Special Mendip habitats

Introduction | Limestone cliffs, crags, caves and screes | Limestone heath | Old lead workings | Ash-lime woodland

Limestone cliffs, crags, caves and screes

Wall rue Asplenium ruta-muraria. Photo. Sharon Pilkington

Rustyback Ceterach officinarum. Photo. Sharon Pilkington

Maidenhair Spleenwort Asplenium trichomanes. Photo. Sharon Pilkington

Limestone cliffs, bluffs, outcrops, caves and screes are a distinctive feature of many Mendip nature reserves, especially Cheddar Gorge, Burrington Combe, Ebbor Gorge and Draycott Sleights. Such habitats present particular challenges; they are often sun-baked and wind-scoured, with small pockets of impoverished soil. Screes are unstable, nutrient-poor and dry. On Mendip, both habitats support very distinctive vegetation communities, which include a number of uncommon plants.

Limestone cliffs offer plants some protection from grazing animals and human attention. Whilst the now rare Cheddar pink was once widely distributed throughout Cheddar Gorge, today it is frequent only on high, inaccessible crags where it is relatively safe from collectors.
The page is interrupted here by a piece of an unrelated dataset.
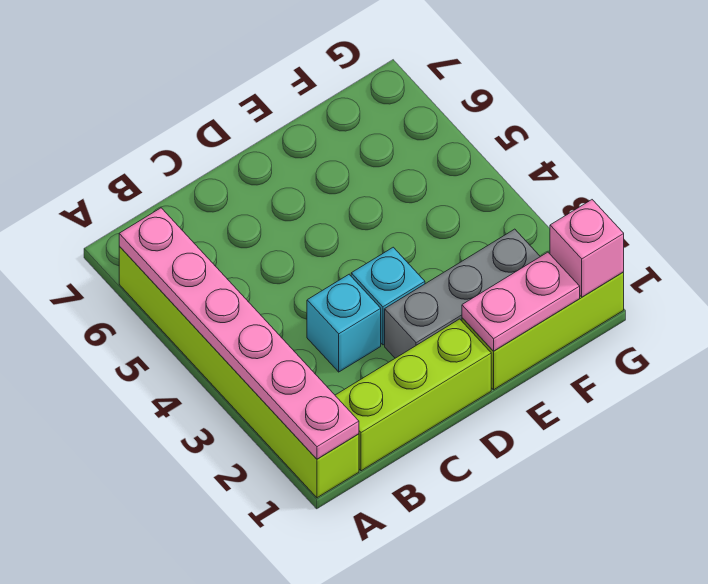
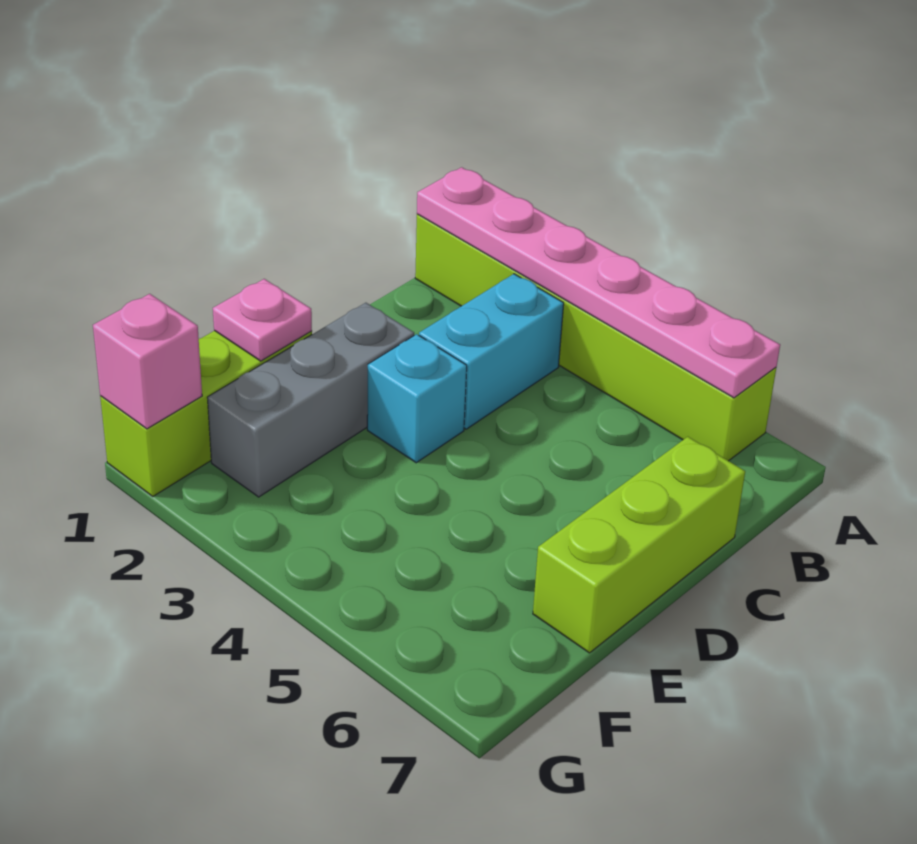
lime brick B1:D1 level 1 -> lime brick C7:E7 level 1
cyan brick C3 level 1 -> cyan brick B3:C3 level 1
pink plate E1:F1 level 2 -> pink plate E1 level 2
This plant, like some others that are characteristic of cliff habitats on Mendip, needs open, sunny situations and cannot tolerate much competition from other plants. Other notable cliff-dwellers include slender bedstraw, lesser meadow-rue and spring cinquefoil and, in Cheddar Gorge, two endemic whitebeams.

Rue-leaved Saxifrage

Open, sunny screes tend to support vegetation that is dominated by lime-loving perennial species and open scrub. Many screes are home to limestone fern, a nationally scarce fern rare in southern England, and false oat-grass. Whilst these species need an open, sunny situation, many other plants found on screes are more commonly associated with woodlands. Herb Robert, wood sage, wall lettuce and dog's-mercury are all common. Mats of calcicolous (lime-loving) mosses play an important role in stabilising rock talus, and shady microclimates provided by larger rock fragments or crevices support a distinctive assemblage of small ferns, including maidenhair spleenwort, wall rue and rustyback.

Many natural caves have developed in the limestone bedrock, and their chambers, rifts and passages are a very important habitat for nationally rare greater and lesser horseshoe bats, especially during winter when they frequently hibernate underground, where the air temperature tends to remain stable.